A treatment using a patient’s own stem cells could rejuvenate ailing kidneys without dialysis, transplantation or immune rejection.

That is the conclusion of a groundbreaking Israeli study recently published in Cell Reports by researchers from Sheba Medical Center and Bar-Ilan University in Israel.

“This treatment is aimed at the millions of patients who have yet to require dialysis treatment, and focuses on improving and stabilizing their renal function in order to avoid the need for dialysis,” said lead author Dr. Benjamin Dekel, chief of pediatric nephrology and the Pediatric Stem Cell Research Institute in the Edmond and Lily Safra Children’s Hospital at Sheba.

The newly developed technology, so far tested on mice, generated new tissue to replace damaged kidney tissue. The mice’s kidney function improved as a result.

Graphic courtesy of Sheba Medical Center

The researchers wrote that chronic kidney disease is reaching epidemic proportions in the Western world. In the United States alone, chronic kidney disease affects more than 45 million individuals.

“Harvesting tissue from failing kidneys and autotransplantation of tissue progenitors could theoretically delay the need for dialysis,” they concluded.

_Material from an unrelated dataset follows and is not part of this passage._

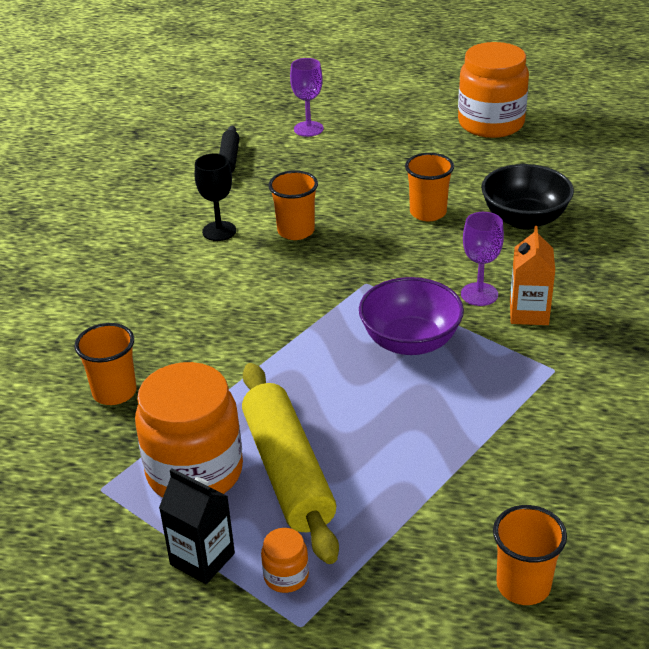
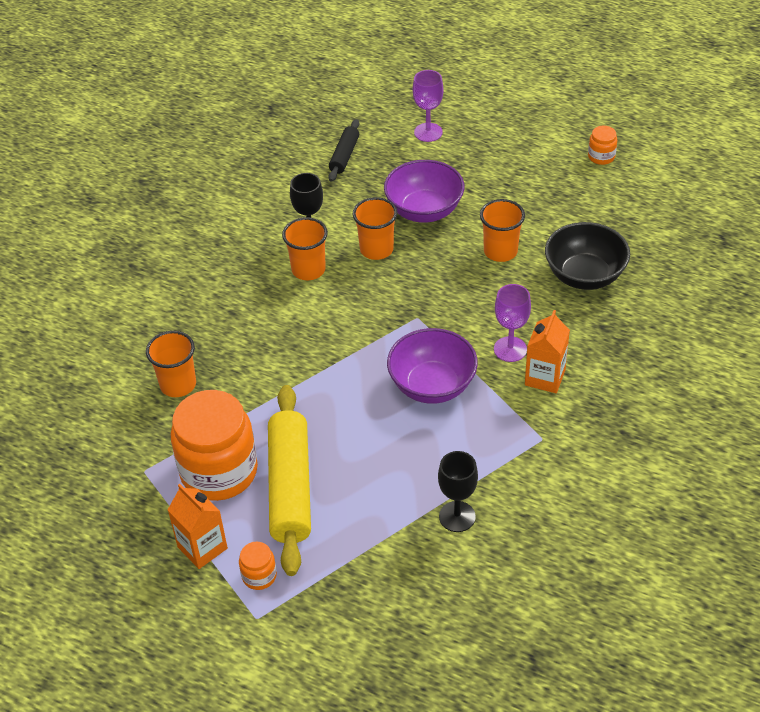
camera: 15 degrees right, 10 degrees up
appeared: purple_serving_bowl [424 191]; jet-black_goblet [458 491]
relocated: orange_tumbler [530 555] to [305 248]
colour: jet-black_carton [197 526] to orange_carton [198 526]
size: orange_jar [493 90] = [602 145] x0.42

Further studies will be done in patients with kidney failure by KidneyCure Bio, a Tel Aviv company that commercialized the technology and supported the study. Dekel is KidneyCure Bio’s chief scientific and medical adviser.

Other grants for the study came from Sheba Medical Center, the Israel Science Foundation, the Israel Ministry of Health and the European Union Seventh Framework Programme.